R: É a magia do fado! É o não sei quê de sentimentos… O fado provoca-nos um certo frenesim cá dentro. É engraçado porque esses povos não entendem a nossa língua. E aí é que está o mistério. A verdade é que o fado é, de facto, a canção e a música por excelência das emoções. Não é possível estar sem mentira no fado. E, portanto, quando se está no fado com verdade, o público que nos ouve, mesmo que não perceba aquilo que nós estamos a dizer, sente-se tocado e pode, eventualmente, estar a criar as próprias histórias da sua vida. Eu vou partilhar aquela que é a minha experiência: tantas vezes, noutros países, no final dos concertos, as pessoas chegam ao pé de mim e dizem-me que não perceberam uma única palavra, mas que entenderam tudo aquilo que a música queria dizer.
Há uma verdade nas palavras e na nossa poesia e, também, uma intensidade na nossa música que consegue transmitir tudo aquilo que nós, realmente, sentimos por dentro.

“É o casamento entre a poesia e o fado que faz nascer o canto”

5 @ Sendo Portugal um país de poetas, quais são os seus escritores predilectos?

R: É tão difícil eleger, mas tenho alguns, de facto. Tenho a Sophia de Mello Bryner, uma autora de excelência, da qual sou hiper fã e leio toda a sua poesia. A Florbela Espanca, sendo que é uma poetisa muito triste, mas, atenção, a tristeza consegue ser igualmente bela. Gosto muito de Pedro Homem de Melo e de David Mourão Ferreira. Mas, depois, há imensos poetas novos. Novos valores que estão a aparecer e que são reveladores de que a poesia não morre. Não é uma arte estanque, há muita coisa por dizer e por descobrir, ainda, no mundo das emoções.


6 @ Em 2010, concluiu uma década de carreira. Foi o completar de um ciclo?

R: Comecei a fazer o balanço no final de 2009 e foi aí que percebi… Caramba! Já passou este tempo todo? Comecei, então, a fazer uma retrospectiva. E só decidi comemorar os 10 anos de carreira porque, de facto, tudo me foi oferecido. Foi a vida que me ofereceu tudo isto. Eu não fiz nada por ser artista. Foi o acaso que fez com que eu me cruzasse com o João Veiga.

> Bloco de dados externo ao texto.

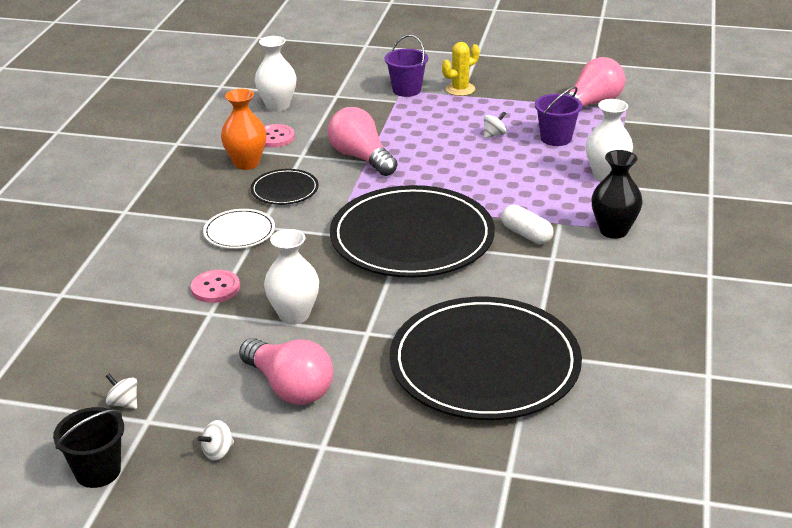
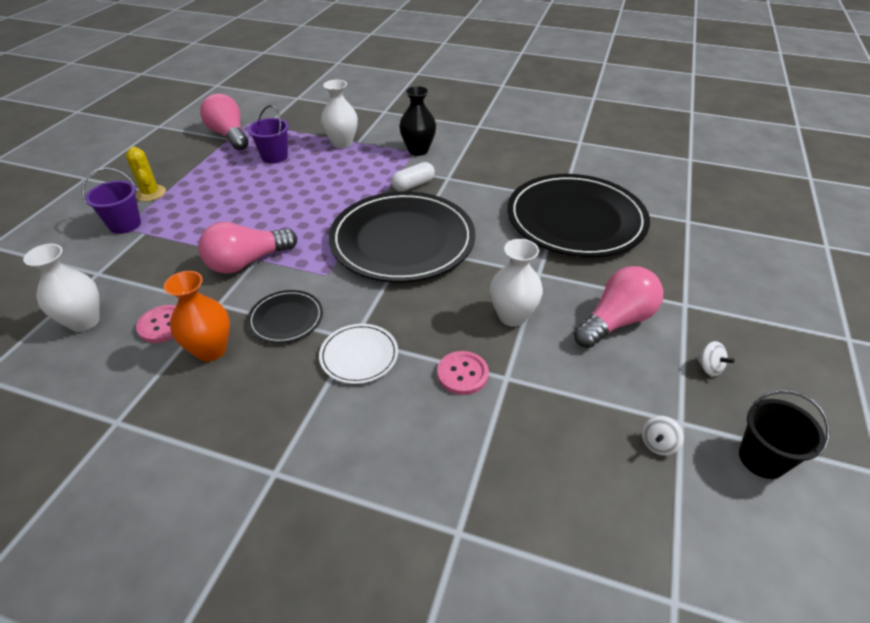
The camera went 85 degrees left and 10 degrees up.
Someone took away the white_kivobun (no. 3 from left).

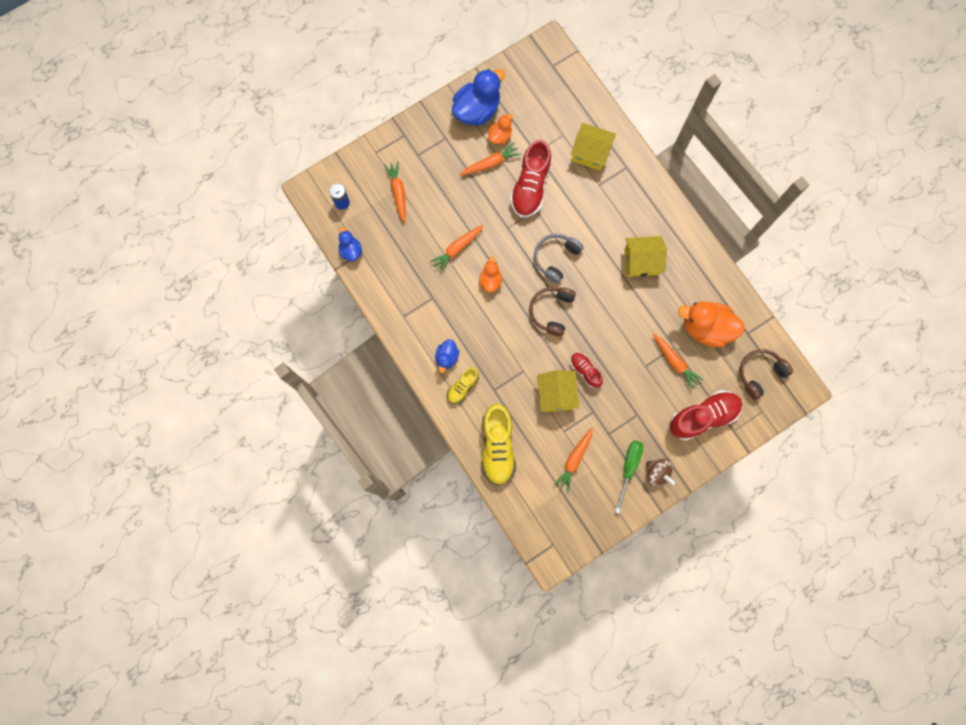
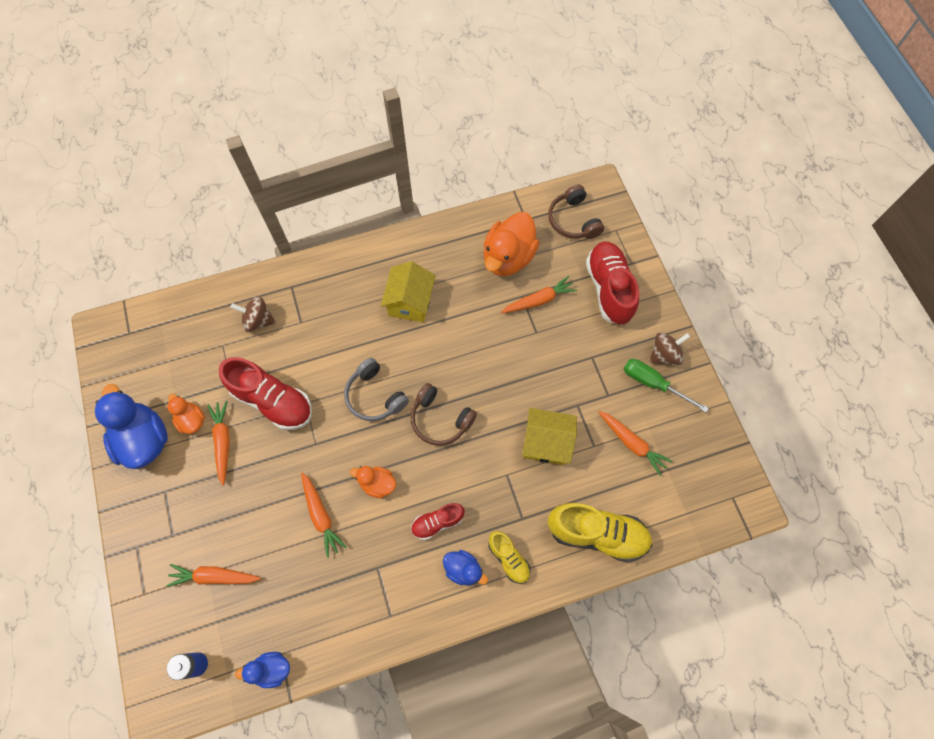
The camera went 75 degrees left and 10 degrees down.
Someone swapped the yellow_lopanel (no. 2 from left) for the brown_kivobun (no. 1 from left).
Someone carried the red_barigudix (no. 2 from left).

Foi o acaso que fez com que, um dia, o João Braga me telefonasse a convidar porque tinha ouvido dizer que eu cantava bem. Foi o acaso que fez com que eu me fosse deixando levar e agarrar todas as oportunidades bonitas que me estavam a ser oferecidas. E ao fim destes 10 anos, eu não estou a encerrar um ciclo, eu estou a viver esse ciclo intensamente e a fazer crescer e nascer coisas novas a partir daí, inspirada nisso tudo.


7 @ Depois do álbum “Nas asas do fado”, que serviu para celebrar os 10 anos de carreira, prepara, de momento, algum trabalho ou tem estimativas para quando o próximo disco?

R: Eu não gosto muito de fazer estimativas de tempo, mas estou a começar a ter algumas ideias e estou já a desafiar algumas pessoas para compor. Por isso, julgo que, em 2012, haverá qualquer coisa de novo. Este ano não. É muito cedo e eu quero fazer um trabalho muito sólido e consistente e isso levará, ainda, algum tempo.


8 @ Como é que vê, em Portugal, este estilo de música secular que está tão profundamente enraízado nos nossos costumes? Ainda existem grandes fadistas?

R: Claro que sim! E ainda bem que temos. Porque repare: hoje estava a acontecer fado aqui em Bragança, como pode estar a acontecer fado na Coreia do Sul, nos Estados Unidos, na África do Sul, na Alemanha, Itália. É bom que sejamos muitos porque o mundo precisa de nós.